L'actualité du livre
Histoire & Sciences socialeset Période Contemporaine  

1914-1918 - Retours d'expériences
de Christophe Prochasson
Tallandier - Texto 2008 /  10 €- 65.5  ffr. / 430 pages
ISBN : 978-2-84734-510-0
FORMAT : 12cm x 18cm

L'auteur du compte rendu : Thérèse Krempp mène une recherche en doctorat à l'Ecole des hautes études en sciences sociales sur l'armée française d'Orient pendant la Première Guerre mondiale. Avec Jean-Noël Grandhomme, elle a publié Charles de Rose, pionnier de l'aviation de chasse (éditions de la Nuée Bleue, septembre 2003).

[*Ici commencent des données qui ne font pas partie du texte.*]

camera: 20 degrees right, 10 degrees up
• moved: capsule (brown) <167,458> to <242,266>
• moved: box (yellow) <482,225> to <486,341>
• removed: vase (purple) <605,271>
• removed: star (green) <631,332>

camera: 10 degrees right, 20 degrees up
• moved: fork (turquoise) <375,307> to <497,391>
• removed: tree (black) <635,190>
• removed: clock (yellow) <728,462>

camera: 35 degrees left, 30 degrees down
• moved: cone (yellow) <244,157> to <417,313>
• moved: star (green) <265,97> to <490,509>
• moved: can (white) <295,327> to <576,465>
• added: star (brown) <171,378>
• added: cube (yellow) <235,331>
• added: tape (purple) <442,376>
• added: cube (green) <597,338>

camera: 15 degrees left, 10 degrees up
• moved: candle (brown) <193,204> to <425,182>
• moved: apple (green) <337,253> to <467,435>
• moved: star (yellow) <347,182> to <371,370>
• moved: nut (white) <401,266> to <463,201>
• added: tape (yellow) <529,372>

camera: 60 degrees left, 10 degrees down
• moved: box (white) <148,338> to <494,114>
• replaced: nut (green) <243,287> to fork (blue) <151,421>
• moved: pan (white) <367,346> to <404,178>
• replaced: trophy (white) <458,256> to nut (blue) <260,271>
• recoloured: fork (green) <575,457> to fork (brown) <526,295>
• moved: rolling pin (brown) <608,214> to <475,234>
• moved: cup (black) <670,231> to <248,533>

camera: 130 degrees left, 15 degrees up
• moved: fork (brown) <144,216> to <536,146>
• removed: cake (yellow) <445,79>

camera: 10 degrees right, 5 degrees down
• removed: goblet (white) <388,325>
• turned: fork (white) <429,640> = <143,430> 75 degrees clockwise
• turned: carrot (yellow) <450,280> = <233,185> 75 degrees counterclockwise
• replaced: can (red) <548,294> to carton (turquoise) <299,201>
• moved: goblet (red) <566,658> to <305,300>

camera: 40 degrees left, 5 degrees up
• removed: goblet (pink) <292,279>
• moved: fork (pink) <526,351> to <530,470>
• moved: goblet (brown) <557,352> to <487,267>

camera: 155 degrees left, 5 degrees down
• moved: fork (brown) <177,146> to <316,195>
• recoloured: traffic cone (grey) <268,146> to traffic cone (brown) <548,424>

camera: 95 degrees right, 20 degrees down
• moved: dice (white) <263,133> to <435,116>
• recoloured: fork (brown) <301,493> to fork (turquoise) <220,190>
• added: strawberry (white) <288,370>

La Grande guerre : axes de recherche

Historien de la France contemporaine, Christophe Prochasson est spécialisé dans l’histoire culturelle de la politique. Membre du comité directeur du Centre de recherche de l’Historial de la Grande Guerre (Péronne), une grande partie de ses travaux porte également sur la Première Guerre mondiale. L’ouvrage présenté ici reprend plusieurs études de l’auteur parues dans des ouvrages collectifs ou des revues. Elles ont été remaniées et mises à jour pour la présente publication.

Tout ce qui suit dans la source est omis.